Me desperté chillando. No era nada nuevo, seguro que mis vecinos estaban
acostumbrados a mis terrores nocturnos y a los sobresaltos que les causaba con
relativa frecuencia. Es curioso, siempre que sucedían me despertaba boca abajo
y con los brazos entumecidos por tenerlos debajo del cuerpo, quizás algo tuviera que ver
esta circunstancia al sentirme indefenso, sin poderme proteger o incluso luchar,
pues en mis sueños era un mero espectador sin poder actuar de ninguna manera,
solo sufriendo agresiones e injusticias, sobre todo lo segundo.
Por nimias que fueran sobre todo las segundas, solo podía manifestar mi
disgusto y disconformidad, entonces era cuando comenzaba a hablar en sueños
primero y finalmente con un exasperado chillido, ponía fin a mi sueño
llenándome de alivio al poder constatar que nada en realidad había existido.

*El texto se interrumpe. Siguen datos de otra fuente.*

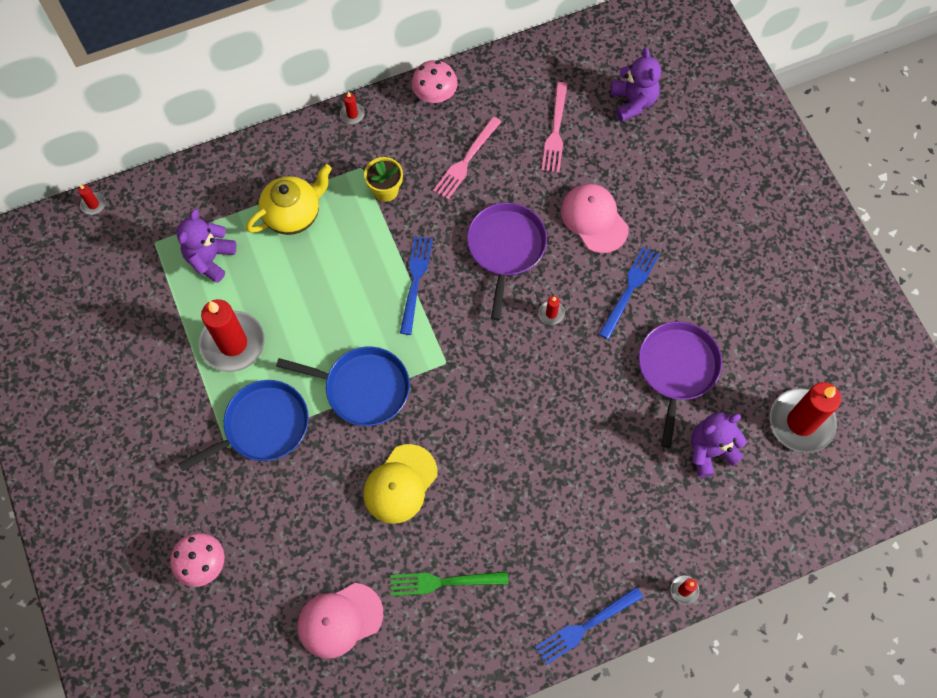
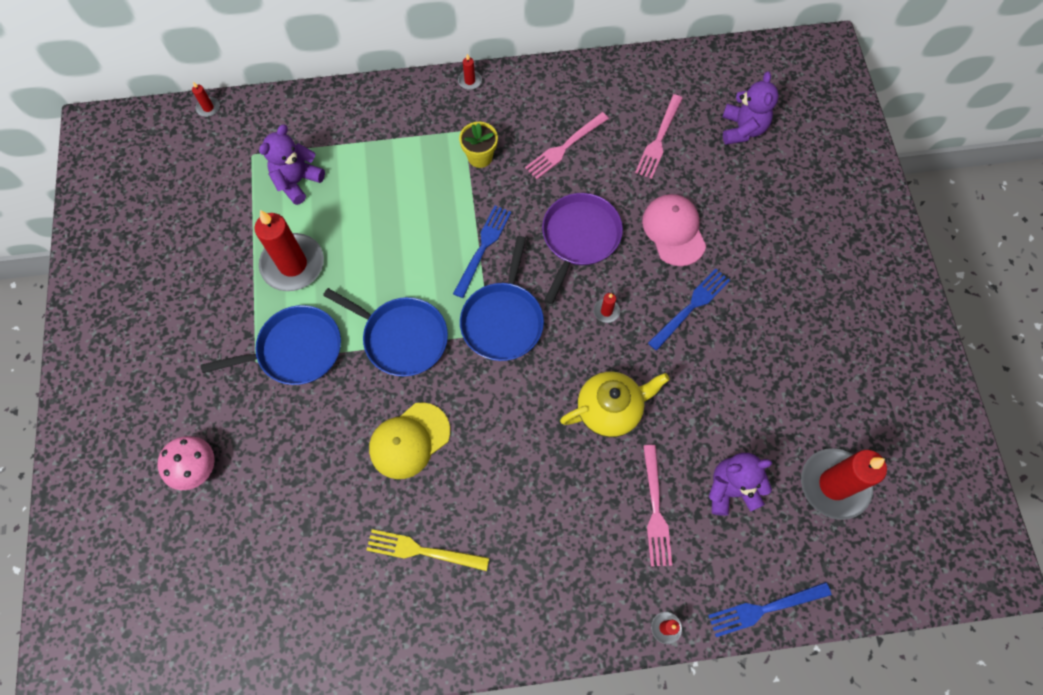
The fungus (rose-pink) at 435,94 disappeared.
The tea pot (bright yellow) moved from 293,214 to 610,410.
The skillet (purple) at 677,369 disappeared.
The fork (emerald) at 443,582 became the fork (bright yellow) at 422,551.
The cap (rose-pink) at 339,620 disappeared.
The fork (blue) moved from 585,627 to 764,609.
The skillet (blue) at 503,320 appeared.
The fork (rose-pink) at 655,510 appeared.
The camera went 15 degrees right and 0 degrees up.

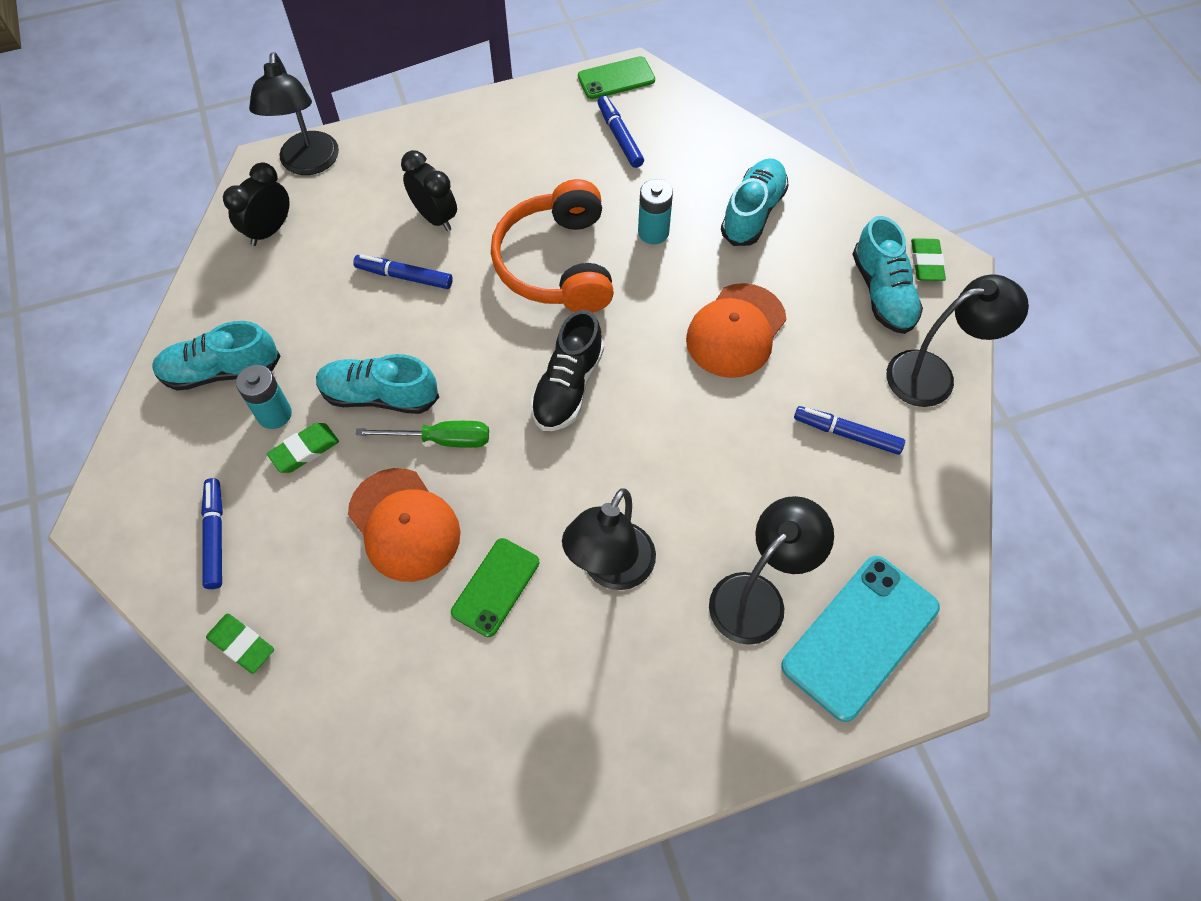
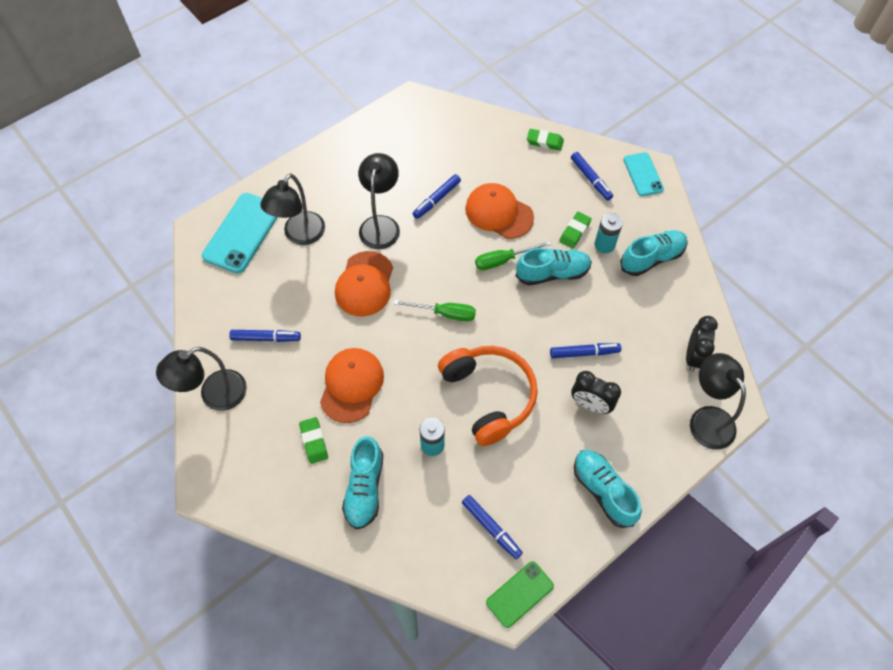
The sneaker (turquoise) moved from 882,292 to 603,491.
The eraser (emerald) moved from 926,263 to 314,441.
The sneaker (jet-black) at 568,387 was replaced by the hand screwdriver (emerald) at 445,313.
The smartphone (emerald) at 495,587 was replaced by the felt pen (blue) at 437,199.
The smartphone (turquoise) at 643,174 appeared.
The cap (orange-coloured) at 364,284 appeared.
The camera went 160 degrees right and 0 degrees up.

Entonces comenzaba el resto de la jornada, una jornada en la que comenzaba
a arrastrar las piernas por la calle apesadumbrado, triste y con unas tremendas
ganas de llorar aun sin motivo. El carácter se me agriaba y era incapaz de
esbozar la más leve sonrisa. Abría la tienda y era incapaz de ser amable con
los primeros clientes que osaban entrar a comprar, lo que desde luego no era
bueno para el negocio.
Desde hace años regentaba una carnicería de barrio, a duras penas conseguía
lograr el ganar un beneficio decente a fin de mes. La competencia con las
grandes superficies era cada vez más abrumadora y solo a base de trabajar cada
vez más horas y de rebuscar en el mercado mayorista una carne excelente, pero
a la vez no muy cara, conseguía mantener
una parroquia fiel.
Cuando abrí el negocio, apenas recuerdo cuántos años hace ya de eso,
incluso pude tener el lujo de mantener a sueldo a un ayudante, tan bien iba el
negocio, pero comenzó la crisis y además el barrio se llenó de inmigrantes
musulmanes que en ningún modo podrían comprar la carne que yo vendía al no
cumplir con sus preceptos religiosos.
Por eso aquel día me extrañó ver dos miembros de esa comunidad que entraban
en la tienda.
- Buenos días ¿Qué les pongo?
- No, nada, nosotros venimos hablar con ti
- Pues ustedes dirán.
- Nosotros queremos negocio con ti, hay mucho delincuencia en el barrio, creo que tu dar cuenta.
- Pues sí, la verdad es que todo está fatal últimamente, con esto de la crisis hay mucha necesidad y hay muchos que han tirado por la calle del medio comenzando a delinquir.
- Por eso nosotros ofrecemos seguridad, tu nos pagas cincuenta euros a la semana y tú no tener problemas de atracos, nosotros ser los vigilantes del barrio. Si tú tener problema dilo y nosotros solucionar.
- Ca caramba. – Apenas pude tartamudear. – Me pillas recién abierto el negocio no tengo un duro en la caja.
- No problemo, tú decir cuando volver.
- Pues venid sobre las ocho y media que habré terminado.
- Muy bien, nosotros venir luego.
Apenas se fueron comencé a maldecirme a mí y a mi perra suerte, esto sí que
significaba el fin de mis sueños y tanto afán puestos en el negocio.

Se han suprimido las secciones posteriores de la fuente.